Pic: Yaki Assaig
Photo: Yaron Brenner
Olmert and Peres – election campaign devoid of excitement
Photo: Yaron Brenner

The elections we didn't feel

This time around, Israelis felt they should cast emotions aside

Those were the elections we didn't feel. Elections, by their very nature, are an emotional matter. You hate someone, you admire someone else, there will always be the one who frightens you, and the one you sympathize with but won't vote for, because what's the point.


Only this time, emotions were cast aside. Activists belonging to the various parties are politely standing next to each other at intersections, not bothering to wave their signs. In a little while they will move to the side and drink tea together. Would you like some lemon, Mr. Kadima? With sugar, Mr. Likud? Tell the kid from Meretz to come quickly, so the tea doesn’t get cold.

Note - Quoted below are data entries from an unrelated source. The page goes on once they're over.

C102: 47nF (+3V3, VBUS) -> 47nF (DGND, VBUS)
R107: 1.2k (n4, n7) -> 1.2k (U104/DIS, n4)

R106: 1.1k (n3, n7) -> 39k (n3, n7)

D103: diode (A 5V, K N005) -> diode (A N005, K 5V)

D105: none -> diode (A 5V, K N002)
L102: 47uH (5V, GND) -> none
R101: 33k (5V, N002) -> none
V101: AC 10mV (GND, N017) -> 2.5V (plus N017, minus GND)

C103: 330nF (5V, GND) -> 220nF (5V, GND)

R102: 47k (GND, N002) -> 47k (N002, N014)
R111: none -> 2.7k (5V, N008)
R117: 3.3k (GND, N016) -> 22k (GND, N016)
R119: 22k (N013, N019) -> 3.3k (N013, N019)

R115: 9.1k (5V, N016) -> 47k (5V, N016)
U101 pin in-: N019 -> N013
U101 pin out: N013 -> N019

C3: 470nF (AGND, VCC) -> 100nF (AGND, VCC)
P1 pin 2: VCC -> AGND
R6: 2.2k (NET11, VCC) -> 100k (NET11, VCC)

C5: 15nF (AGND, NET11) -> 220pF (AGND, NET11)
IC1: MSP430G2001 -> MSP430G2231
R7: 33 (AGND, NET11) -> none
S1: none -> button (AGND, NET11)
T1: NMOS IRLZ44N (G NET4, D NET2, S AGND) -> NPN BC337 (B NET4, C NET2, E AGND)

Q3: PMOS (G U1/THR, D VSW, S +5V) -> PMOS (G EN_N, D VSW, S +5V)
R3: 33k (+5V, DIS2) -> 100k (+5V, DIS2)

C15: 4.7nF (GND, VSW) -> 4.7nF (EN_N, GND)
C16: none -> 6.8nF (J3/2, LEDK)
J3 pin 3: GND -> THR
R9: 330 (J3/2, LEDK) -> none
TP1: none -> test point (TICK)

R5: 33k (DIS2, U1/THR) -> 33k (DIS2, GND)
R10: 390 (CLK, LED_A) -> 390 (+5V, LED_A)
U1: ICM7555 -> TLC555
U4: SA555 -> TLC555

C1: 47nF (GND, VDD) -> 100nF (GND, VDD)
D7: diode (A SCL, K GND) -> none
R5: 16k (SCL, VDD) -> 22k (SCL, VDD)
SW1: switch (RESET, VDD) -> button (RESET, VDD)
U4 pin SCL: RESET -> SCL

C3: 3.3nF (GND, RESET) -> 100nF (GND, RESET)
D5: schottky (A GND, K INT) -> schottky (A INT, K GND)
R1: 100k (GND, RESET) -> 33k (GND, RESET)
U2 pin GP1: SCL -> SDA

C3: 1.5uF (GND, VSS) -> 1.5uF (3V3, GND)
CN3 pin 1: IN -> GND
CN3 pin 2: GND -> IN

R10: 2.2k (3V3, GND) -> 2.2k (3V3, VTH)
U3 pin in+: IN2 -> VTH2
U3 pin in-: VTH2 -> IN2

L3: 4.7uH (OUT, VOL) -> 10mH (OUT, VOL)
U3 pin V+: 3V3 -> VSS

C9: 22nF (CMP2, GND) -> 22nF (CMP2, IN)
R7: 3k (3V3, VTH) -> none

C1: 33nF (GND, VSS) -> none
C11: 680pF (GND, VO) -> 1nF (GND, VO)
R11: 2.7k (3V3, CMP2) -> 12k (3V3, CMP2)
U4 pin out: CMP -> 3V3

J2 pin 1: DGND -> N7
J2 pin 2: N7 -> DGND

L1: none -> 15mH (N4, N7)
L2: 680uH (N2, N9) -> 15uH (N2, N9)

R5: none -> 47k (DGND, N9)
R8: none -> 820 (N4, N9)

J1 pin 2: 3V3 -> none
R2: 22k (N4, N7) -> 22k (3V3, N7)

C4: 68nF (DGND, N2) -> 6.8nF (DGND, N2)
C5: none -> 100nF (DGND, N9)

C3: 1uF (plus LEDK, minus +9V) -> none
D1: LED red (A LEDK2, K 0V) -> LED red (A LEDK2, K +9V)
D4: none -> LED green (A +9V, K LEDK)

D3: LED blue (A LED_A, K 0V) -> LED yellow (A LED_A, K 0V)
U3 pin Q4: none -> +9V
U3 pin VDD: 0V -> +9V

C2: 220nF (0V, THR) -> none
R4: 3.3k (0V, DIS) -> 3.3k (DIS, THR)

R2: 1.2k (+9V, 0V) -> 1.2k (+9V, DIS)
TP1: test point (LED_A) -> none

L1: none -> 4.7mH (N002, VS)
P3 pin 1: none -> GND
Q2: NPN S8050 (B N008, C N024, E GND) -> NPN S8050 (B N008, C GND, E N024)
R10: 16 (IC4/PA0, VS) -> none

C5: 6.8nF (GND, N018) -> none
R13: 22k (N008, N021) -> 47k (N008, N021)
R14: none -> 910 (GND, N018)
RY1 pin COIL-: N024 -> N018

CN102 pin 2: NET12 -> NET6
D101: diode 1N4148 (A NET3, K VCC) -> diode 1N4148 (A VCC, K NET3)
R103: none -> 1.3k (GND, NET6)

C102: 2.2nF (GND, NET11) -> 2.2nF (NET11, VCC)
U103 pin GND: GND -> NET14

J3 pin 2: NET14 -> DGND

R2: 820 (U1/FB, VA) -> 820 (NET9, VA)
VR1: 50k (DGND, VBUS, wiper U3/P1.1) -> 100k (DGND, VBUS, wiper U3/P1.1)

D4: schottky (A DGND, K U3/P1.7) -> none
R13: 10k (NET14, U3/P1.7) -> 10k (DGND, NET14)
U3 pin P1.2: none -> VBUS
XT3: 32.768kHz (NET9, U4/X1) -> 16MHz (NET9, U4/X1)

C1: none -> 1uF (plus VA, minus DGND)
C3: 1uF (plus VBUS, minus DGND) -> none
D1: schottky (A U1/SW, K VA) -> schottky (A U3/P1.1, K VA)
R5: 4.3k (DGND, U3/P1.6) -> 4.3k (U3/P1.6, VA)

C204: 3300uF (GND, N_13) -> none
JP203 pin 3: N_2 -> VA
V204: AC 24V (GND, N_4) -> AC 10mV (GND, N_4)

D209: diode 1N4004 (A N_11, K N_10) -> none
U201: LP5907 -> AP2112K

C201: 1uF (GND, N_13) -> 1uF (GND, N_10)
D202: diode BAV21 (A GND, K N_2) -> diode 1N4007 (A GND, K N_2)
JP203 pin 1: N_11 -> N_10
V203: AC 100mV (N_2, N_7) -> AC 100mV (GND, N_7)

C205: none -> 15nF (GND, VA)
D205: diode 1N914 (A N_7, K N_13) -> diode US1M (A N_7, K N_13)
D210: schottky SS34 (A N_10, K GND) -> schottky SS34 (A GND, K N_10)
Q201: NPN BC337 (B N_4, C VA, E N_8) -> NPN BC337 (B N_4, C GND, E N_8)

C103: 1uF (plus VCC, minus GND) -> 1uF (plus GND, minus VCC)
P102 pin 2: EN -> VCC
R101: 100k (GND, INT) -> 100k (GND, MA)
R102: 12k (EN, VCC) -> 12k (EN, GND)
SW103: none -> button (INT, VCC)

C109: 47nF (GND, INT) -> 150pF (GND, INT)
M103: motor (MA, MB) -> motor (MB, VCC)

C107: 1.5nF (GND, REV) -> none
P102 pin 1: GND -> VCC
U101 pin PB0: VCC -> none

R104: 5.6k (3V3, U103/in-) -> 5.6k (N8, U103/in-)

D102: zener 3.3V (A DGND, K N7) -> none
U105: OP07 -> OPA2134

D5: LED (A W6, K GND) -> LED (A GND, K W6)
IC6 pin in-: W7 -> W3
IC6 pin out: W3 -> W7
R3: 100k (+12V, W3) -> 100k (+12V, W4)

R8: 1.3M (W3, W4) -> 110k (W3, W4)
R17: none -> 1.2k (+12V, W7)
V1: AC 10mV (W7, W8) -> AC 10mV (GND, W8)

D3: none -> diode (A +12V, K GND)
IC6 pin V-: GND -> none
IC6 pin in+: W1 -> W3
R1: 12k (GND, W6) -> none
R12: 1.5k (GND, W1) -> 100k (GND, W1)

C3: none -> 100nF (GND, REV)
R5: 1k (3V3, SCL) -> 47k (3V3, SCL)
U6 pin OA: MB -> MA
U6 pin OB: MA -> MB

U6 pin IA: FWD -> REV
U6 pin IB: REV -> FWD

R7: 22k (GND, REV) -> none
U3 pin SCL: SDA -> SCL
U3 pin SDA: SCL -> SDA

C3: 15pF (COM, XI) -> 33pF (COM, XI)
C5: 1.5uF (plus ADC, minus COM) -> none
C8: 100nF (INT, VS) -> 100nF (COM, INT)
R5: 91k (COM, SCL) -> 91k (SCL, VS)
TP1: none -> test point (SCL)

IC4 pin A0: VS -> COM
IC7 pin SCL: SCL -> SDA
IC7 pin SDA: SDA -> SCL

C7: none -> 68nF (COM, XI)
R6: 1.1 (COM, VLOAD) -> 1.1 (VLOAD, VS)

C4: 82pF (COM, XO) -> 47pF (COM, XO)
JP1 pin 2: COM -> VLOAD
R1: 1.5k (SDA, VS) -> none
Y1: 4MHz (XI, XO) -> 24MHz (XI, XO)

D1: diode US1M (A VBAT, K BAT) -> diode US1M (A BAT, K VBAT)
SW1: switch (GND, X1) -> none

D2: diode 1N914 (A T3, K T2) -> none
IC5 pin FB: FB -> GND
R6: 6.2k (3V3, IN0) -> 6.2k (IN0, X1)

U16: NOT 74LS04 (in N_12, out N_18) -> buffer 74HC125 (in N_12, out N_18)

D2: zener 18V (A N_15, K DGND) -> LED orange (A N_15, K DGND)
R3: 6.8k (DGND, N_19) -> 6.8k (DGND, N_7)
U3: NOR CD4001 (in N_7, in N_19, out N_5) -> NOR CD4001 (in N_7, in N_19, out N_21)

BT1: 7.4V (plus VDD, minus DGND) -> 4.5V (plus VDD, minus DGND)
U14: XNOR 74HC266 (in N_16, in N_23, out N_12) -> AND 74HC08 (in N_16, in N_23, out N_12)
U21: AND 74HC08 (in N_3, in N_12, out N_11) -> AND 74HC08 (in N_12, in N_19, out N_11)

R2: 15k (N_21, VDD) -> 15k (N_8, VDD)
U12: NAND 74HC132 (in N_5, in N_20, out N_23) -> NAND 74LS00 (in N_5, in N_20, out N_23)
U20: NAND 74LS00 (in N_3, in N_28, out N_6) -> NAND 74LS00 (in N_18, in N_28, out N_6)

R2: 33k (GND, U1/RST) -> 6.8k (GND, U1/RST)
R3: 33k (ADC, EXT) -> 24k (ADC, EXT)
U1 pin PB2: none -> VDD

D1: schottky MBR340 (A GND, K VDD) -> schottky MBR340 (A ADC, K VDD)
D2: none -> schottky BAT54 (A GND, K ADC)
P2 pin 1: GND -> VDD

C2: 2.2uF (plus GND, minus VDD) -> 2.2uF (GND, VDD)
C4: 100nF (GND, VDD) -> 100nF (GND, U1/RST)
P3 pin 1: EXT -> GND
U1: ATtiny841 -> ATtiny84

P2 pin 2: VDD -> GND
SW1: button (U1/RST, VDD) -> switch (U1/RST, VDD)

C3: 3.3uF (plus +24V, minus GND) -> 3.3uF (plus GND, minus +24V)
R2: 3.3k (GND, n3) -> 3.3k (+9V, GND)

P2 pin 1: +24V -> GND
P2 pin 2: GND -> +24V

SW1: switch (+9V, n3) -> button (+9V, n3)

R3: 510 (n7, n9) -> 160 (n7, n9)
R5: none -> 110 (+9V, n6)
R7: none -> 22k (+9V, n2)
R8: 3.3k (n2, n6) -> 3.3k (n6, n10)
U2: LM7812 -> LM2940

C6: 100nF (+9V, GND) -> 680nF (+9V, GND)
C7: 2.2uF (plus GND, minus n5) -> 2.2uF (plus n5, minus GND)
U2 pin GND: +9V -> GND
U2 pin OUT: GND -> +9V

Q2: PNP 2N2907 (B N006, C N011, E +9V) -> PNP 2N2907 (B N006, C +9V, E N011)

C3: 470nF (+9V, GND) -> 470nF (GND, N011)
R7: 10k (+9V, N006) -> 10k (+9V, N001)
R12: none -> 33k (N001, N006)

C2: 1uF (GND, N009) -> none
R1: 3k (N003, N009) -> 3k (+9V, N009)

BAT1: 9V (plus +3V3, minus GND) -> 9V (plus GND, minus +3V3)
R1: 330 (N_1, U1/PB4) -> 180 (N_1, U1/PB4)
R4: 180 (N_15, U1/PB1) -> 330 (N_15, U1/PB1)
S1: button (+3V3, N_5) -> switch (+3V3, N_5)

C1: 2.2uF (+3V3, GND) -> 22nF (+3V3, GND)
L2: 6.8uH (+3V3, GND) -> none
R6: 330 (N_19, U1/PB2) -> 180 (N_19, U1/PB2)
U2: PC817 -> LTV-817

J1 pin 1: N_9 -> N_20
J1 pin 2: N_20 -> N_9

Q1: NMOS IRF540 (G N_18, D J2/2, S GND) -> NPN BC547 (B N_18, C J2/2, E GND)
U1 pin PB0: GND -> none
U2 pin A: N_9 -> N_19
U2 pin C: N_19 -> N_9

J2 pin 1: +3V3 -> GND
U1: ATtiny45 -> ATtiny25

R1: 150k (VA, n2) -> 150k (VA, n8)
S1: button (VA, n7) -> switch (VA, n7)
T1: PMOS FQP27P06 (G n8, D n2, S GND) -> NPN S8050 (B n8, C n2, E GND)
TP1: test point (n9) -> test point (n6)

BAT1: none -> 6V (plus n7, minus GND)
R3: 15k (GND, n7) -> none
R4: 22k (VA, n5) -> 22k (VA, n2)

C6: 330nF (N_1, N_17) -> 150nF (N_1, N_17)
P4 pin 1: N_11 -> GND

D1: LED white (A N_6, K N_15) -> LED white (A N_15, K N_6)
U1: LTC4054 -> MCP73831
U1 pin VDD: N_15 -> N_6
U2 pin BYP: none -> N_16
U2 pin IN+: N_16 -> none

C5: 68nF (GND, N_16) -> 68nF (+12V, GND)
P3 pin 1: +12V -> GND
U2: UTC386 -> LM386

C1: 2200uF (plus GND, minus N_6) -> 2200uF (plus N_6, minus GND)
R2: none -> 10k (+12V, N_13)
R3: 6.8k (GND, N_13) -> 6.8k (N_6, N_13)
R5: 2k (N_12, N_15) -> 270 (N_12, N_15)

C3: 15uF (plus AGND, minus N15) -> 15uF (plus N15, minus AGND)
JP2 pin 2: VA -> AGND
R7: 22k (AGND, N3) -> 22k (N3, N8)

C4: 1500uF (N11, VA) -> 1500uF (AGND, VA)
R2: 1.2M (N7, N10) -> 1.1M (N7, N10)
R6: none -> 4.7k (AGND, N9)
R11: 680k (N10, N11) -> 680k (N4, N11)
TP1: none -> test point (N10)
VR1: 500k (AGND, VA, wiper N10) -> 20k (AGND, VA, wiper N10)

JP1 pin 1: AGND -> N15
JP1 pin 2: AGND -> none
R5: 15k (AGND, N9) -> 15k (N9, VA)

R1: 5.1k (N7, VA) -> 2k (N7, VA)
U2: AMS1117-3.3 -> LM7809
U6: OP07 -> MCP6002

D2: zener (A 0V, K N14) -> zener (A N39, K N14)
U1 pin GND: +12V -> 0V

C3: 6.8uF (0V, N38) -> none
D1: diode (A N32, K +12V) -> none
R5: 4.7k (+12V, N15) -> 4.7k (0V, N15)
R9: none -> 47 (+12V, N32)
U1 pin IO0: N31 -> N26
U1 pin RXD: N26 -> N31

Not even one moment will be etched into our collective memory. There is nothing similar to former Prime Minister Menachem Begin, his throat dry as he delivers a famous speech, or other notable speeches, or tomatoes flying in the direction of Shimon Peres.


How can you compare the takeover of the Jericho prison to the bombing of the Iraqi nuclear reactor right before the 1981 elections? They're not even in the same league. Those were elections without a debate, without one decent speech, without violence and devoid of hate, or love.


Kadima's certain victory may be part of the story, but certainly not the entire story. We already had large gaps in previous elections, yet this did not stop chairs from flying in the air.


One can support Olmert or oppose him, but he simply does not get the juices flowing the way his predecessors did. Whoever votes for Kadima on Election Day will do so because he believes in Olmert's management and navigation skills, not because he is one of the people whose picture you put in your wallet.


In the current Israeli reality, this is not necessarily a minus.


Healthy reaction to unhealthy situation


As opposed to what is fashionable to be saying these days, this is not boredom, but rather, a healthy reaction to an unhealthy situation. Past elections, replete with emotions and fury, stemmed from a sort of self confidence. It was a war among brothers that is the furthest thing possible from a civil war.


All of us knew that a day after we hit the polls, foes will again live side by side. Israel 2006 lost this confidence. The Left learned the lesson with the Rabin assassination, while the Right learned it during the disengagement. All of us know today that we must handle our split, wounded society with care.


Nothing is taken for granted when it comes to our internal cohesion. It is akin to a shaky stock, which may plummet at any moment.


Our politicians, whose seismographic skills are beyond doubt, quickly realized this tendency. In my television show two weeks ago, Labor party leader Amir Peretz and Likud party leader Benjamin Netanyahu sat side by side and pleasantly complimented each other. Ailing Prime Minister Ariel Sharon told me, after he formed Kadima, that in his view Netanyahu was an excellent finance minister. Rightist stalwart Avigdor Lieberman does not disqualify anyone and finds it important to note leftist leader Yossi Beilin and him are good friends.


Even Shas spiritual leader Rabbi Ovadia Yosaf, who can usually be counted to deliever, refrained from referring to anyone as a blind goat this time around.


New existential threat


Journalism students always learn that the way to a good story is to "look for the angry man." If you find him, he will bring the details with him. Yet in these elections, nobody seems to be angry.


As opposed to the norm, as the elections date approaches, the rhetoric is quieting down. Peretz no longer delivers speeches against the wealthy, BIbi mostly whines about the media, and had silence been an Olympic sport, Olmert would be winning a medal.


Our national instinct – an institution every Israeli has learned to respect – directed us to cast our emotions aside this time around. As always, we cling to each other in the face of the common threat.


Yet this time, the threat is not Arafat, or Hamas, or the Iranians. The thing that scares us more than anything is that we will crumble. That we will turn into a random collection of interest groups that are bound by nothing.


The religious youngster who announced that he "doesn't intend to join the IDF," just like the leftist anarchist who hurls stones at Border Guard police officers, are the real existential threat.


When you look at them, you realize the time has come to put away the fury along with the glory. They will make a return at some point, but in these elections Israelis will vote in favor of Israelism.